Several limitations temper the interpretation of our findings. First, the cross-sectional design prevents firm causal inferences about whether reduced Broca-left SMA rs-FC reflects a pre-existing vulnerability factor or a consequence of recurrent AVH; longitudinal studies, ideally including medication-naïve or first-episode patients, will be needed to replicate and extend these results. Second, the sample size, while comparable to similar fNIRS studies in schizophrenia, limited statistical power to detect more subtle associations between connectivity and AVH phenomenology or to examine potential moderating effects of clinical variables (e.g., medication, symptom dimensions). Third, an important methodological constraint concerns the spatial coverage and localization inherent in our fNIRS setup. The optode montage in the present study was primarily focused on frontal regions, which restricted our analyses to superficial portions of language- and control-related cortical networks [28, 60]. Although we defined ROIs including Broca’s area, Wernicke’s area, SMA and STG, only anterior segments of the STG and perisylvian cortex could be partially sampled; posterior STG and more caudal temporal-parietal language regions remained largely inaccessible to fNIRS. Thus, our conclusions regarding “language-related circuits” and Broca-SMA connectivity should be interpreted as referring to anterior, dorsolateral portions of these networks rather than to the entire canonical language system. Moreover, owing to the limited penetration depth of near-infrared light, we were unable to assess connectivity with subcortical and deep cortical structures (e.g., basal ganglia, thalamus, and medial temporal regions) that are also implicated in AVH and cognitive-control processes [49, 54]. In addition, the limited spatial resolution and depth sensitivity of fNIRS mean that the exact cortical generators of the recorded signals cannot be localized with the same precision as in high-field fMRI, which further constrains the anatomical specificity with which our connectivity findings can be interpreted.

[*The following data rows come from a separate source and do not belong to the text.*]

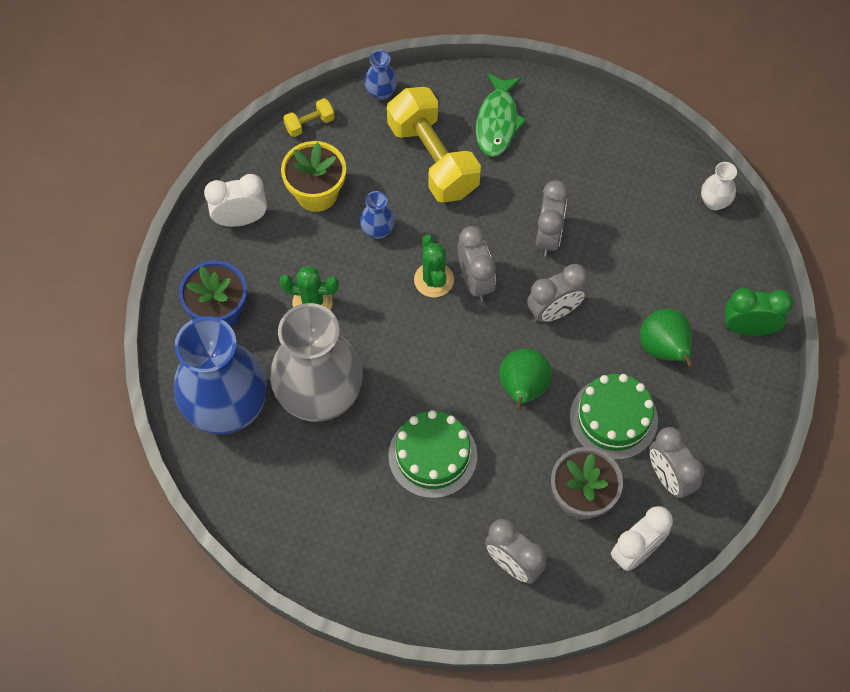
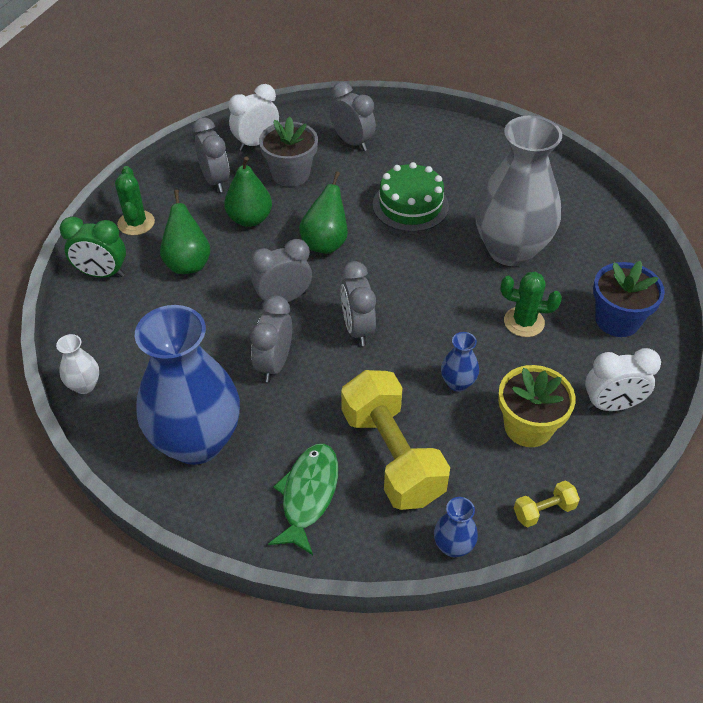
camera: 175 degrees left, 15 degrees down
(227, 408) = (594, 247): blue vase -> blue vase (196, 441)
(433, 280) = (400, 333): green cactus -> green cactus (136, 223)
(613, 418) = (250, 219): green cake -> green pear

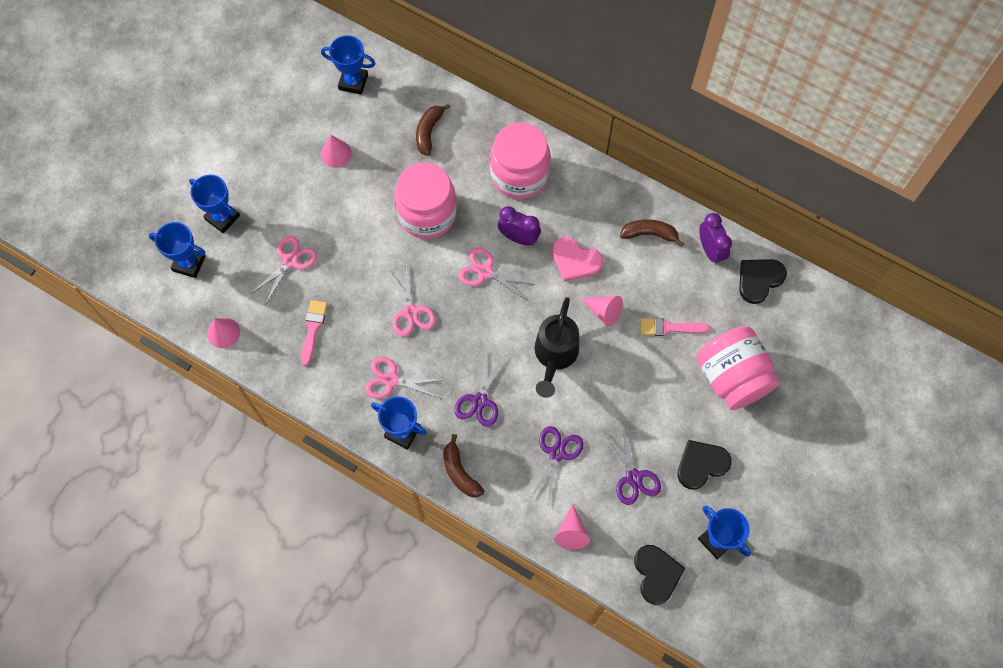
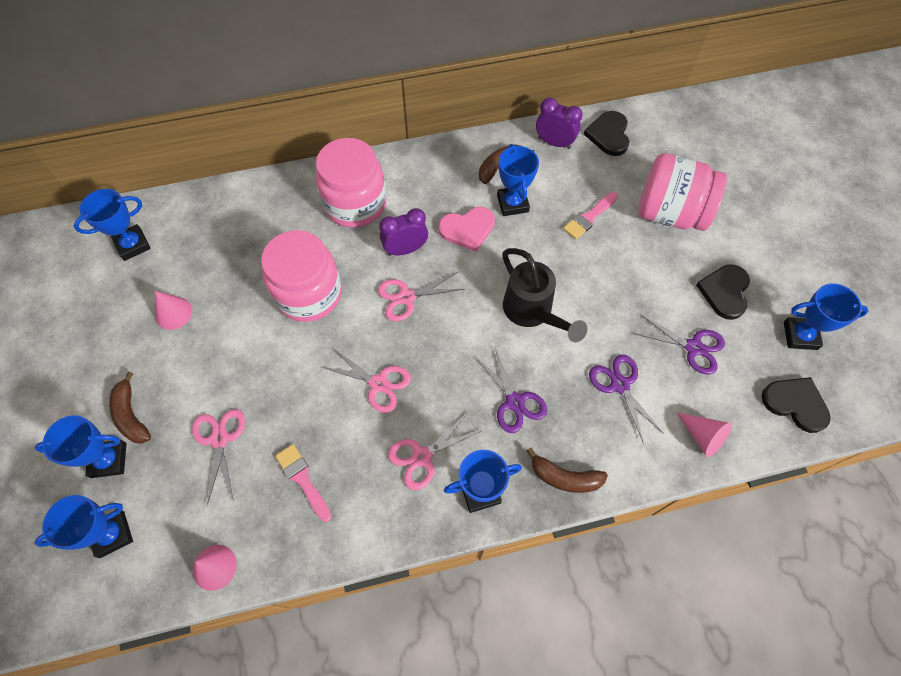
camera: 45 degrees left, 5 degrees down
(429, 132) = (243, 231): brown banana -> brown banana (131, 415)
(604, 312) = (531, 247): pink cone -> none
(627, 269) = (512, 203): none -> blue trophy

Finally, the present study focused on rs-FC and did not include task-based paradigms (e.g., time-estimation or cognitive-control tasks), precluding direct inferences about how Broca-SMA rs-FC abnormalities manifest during active inner-speech, temporal-processing, or control operations.

Conclusion

In conclusion, within a dysconnectivity framework, the reduced Broca-left SMA rs-FC observed in AVHh+ may reflect a disruption of language-related circuits that confers a neurophysiological predisposition to AVH, serving as a potential trait-like marker of AVH vulnerability. Situated against surging evidence that large-scale dysconnectivity in temporal-processing, cognitive-control, and self-agency networks characterizes schizophrenia, our findings highlight Broca-SMA coupling as one node-level manifestation of broader network-level abnormalities rather than an isolated regional deficit. Future studies should therefore move beyond cross-sectional resting-state designs by combining longitudinal follow-up with task-based fNIRS paradigms that explicitly probe temporal prediction and time estimation, as well as high-load cognitive-control demands, to characterize how Broca-SMA connectivity dynamically interacts with AVH onset, persistence, and remission. In parallel, integrating fNIRS with multimodal and network-analytic approaches and fine-grained behavioral measures of timing, cognitive control, and sense of agency will be crucial for establishing the stability and clinical utility of this FC marker and for refining our understanding of AVH as an emergent property of large-scale network dysconnectivity rather than a purely focal abnormality.